The Mater always said that a home with a crawling baby is a home with very clean floors. Watching the babes hoover around, I can only agree. What she didn’t say, though, is that a home with a cruiser has very clean toilets…ugh.
‘Mum, I had a great idea!’ (patient look from the mama feeding the baby) ‘I left a piece of toilet paper –here- so that the next time some poop wants to come out, the paper can catch it.’ (semi-hysterical look from the Mama)
From cradle to grave, marketing is truly ubiquitous. Avoiding t-shirts with logos is a major challenge, but why should my boys be human adverts for Disney/Pixar, the gap, Old Navy? Generally speaking, I am successful – with one exception: underwear. The alarmingly vast majority of toddler undies is branded in some fashion. Today, I caved and bought the kid ‘Madagascar’ undies, a movie he doesn’t know (yet). Last year, I caved on the same issue, buying “construction vehicles!” undies, which he now recognizes as Bob the Builder – a TV show I don’t think he’s seen more than once. Hopefully ‘Madagascar’ won’t have Bob’s longevity, if only to protect the shreds of my philosophical stance…at least until next year, when we can move on to non-toddler undies.
The hell with kashrut*. If I don’t have that iced coffee, I’ll be too tired to function. (pause, to see if the rest of the brain buys this. It doesn’t.) Damn.

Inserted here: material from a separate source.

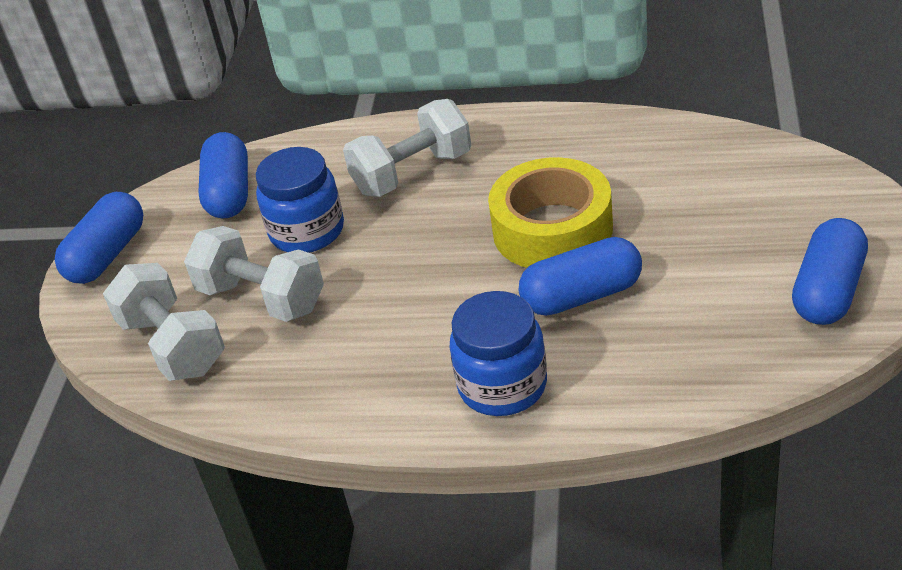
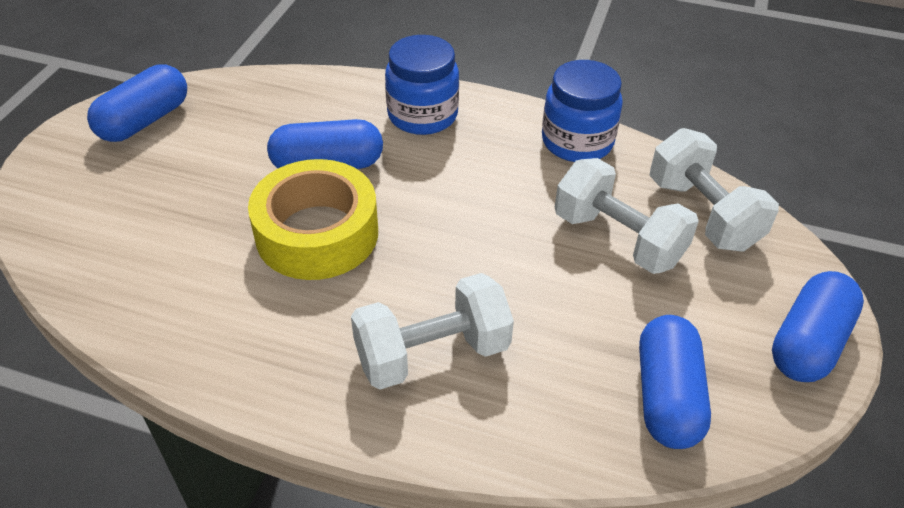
camera: 175 degrees left, 5 degrees up
(307, 231) = (568, 306): blue jar -> blue jar (577, 142)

“I’m pretending I can eat peanuts, and I’m also putting in one of your favorite foods: an onion! Oh, and Mum, everything I put in my soup is soy. This is a soy egg, and it is safe for the babes, so you can put it into your milk.”
Thanks, love.
Dinner tonight: depends on whether the partner or I can get to the store. If so, then spring rolls with tofu – a favorite of the Eldest’s. If not, then I dunno…leftovers? Rice crust pizza? Hm. Maybe I ought to deputize the man to hunt and gather tonight. With, mind you, a shopping list in hand… Nah, too hot. Salad with peaches and lettuce, another with tomato, cucumber and tofu. leftover mashed 'taters and done.
*kashrut, or the laws of keeping kosher, require certain things, such as not eating milk and meat at the same meal, buying processed foods that have a symbol marking them as supervised kosher (green beans, for example, are unprocessed and kosher. A loaf of bread might be kosher, if lard isn’t used, and a rabbinic supervising presence makes sure that all laws of kashrut are observed in, say, a given bakery.).